Justiça suspende contratos e bloqueia R$ 300 mil de investigados por fraude na saúde

O Gaeco (Grupo de Atuação Especial de Combate ao Crime Organizado) deflagrou, nesta quinta-feira (7), a terceira fase da Operação Ártemis para investigar fraudes em licitaçõesde saúde. A ação, conduzida pela unidade de Francisco Beltrão com apoio do Gaeco de Santa Catarina, apura a falsificação de certificados de cursos técnicos e de pós-graduação por clínicas de fonoaudiologia. O objetivo do esquema era vencer licitações do Consórcio Intermunicipal de Saúde para obter pagamentos mais elevados por atendimentos especializados a crianças com Transtorno do Espectro Autista (TEA).

Os agentes cumpriram nove mandados de busca e apreensão em residências, clínicas médicas e na Secretaria Municipal de Educação de São Lourenço do Oeste (SC), além de alvos em Quedas do Iguaçu e Vitorino, no Paraná. As ordens foram expedidas pelo Juízo Criminal de Pato Branco. Segundo o promotor de Justiça Tiago Vacari, as apurações iniciadas em 2024 revelaram novas evidências de crimes. “Foram descobertas novas evidências agora de falsificação de carimbos, receituários e atestados médicos, contando inclusive com a colaboração de um médico de uma clínica no município de São Lourenço do Oeste”, afirmou.

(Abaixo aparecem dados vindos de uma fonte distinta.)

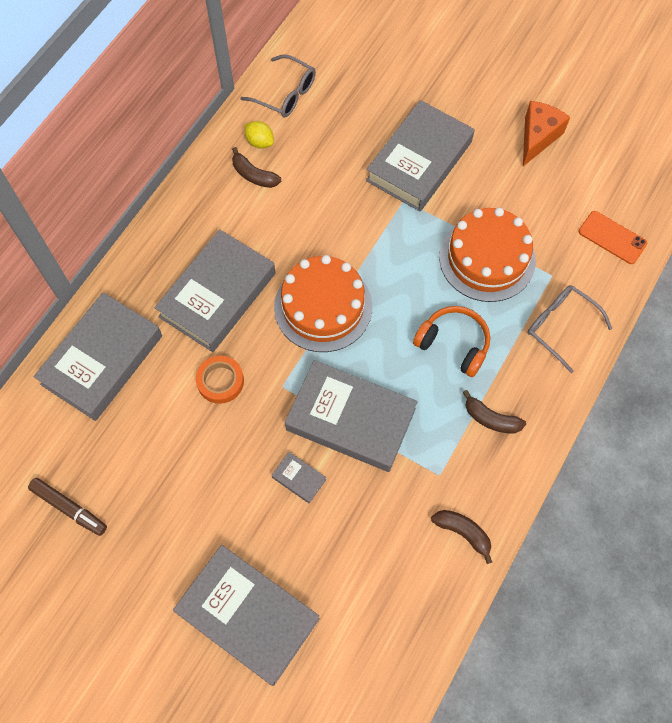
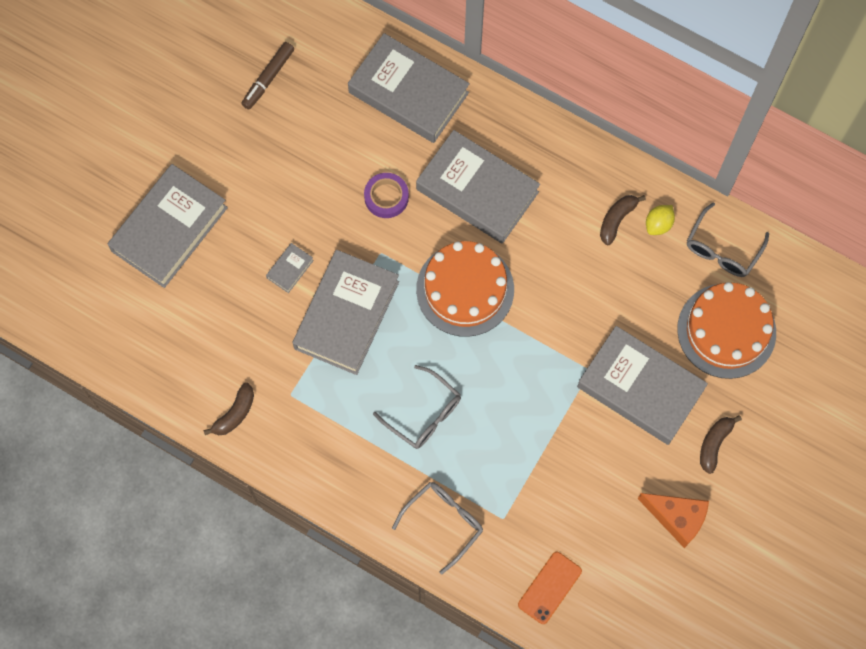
camera: 90 degrees right, 5 degrees up
(220, 381) = (386, 197): orange tape -> purple tape
(453, 344) = (424, 414): orange headphones -> grey glasses
(487, 258) = (522, 453): orange cake -> orange cake (726, 331)
(491, 419) = (345, 446): brown banana -> brown banana (714, 444)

Além das buscas, o Poder Judiciário determinou medidas cautelares severas contra os envolvidos. O Juízo ordenou o sequestro de, aproximadamente, R$ 300 mil em contas bancárias e o arresto de dois veículos dos investigados. Também foi determinada a suspensão imediata dos contratos de atendimento especializado a crianças com autismo. Duas mulheres, apontadas como as principais articuladoras do esquema, passaram a ser monitoradas por tornozeleira eletrônica por determinação judicial.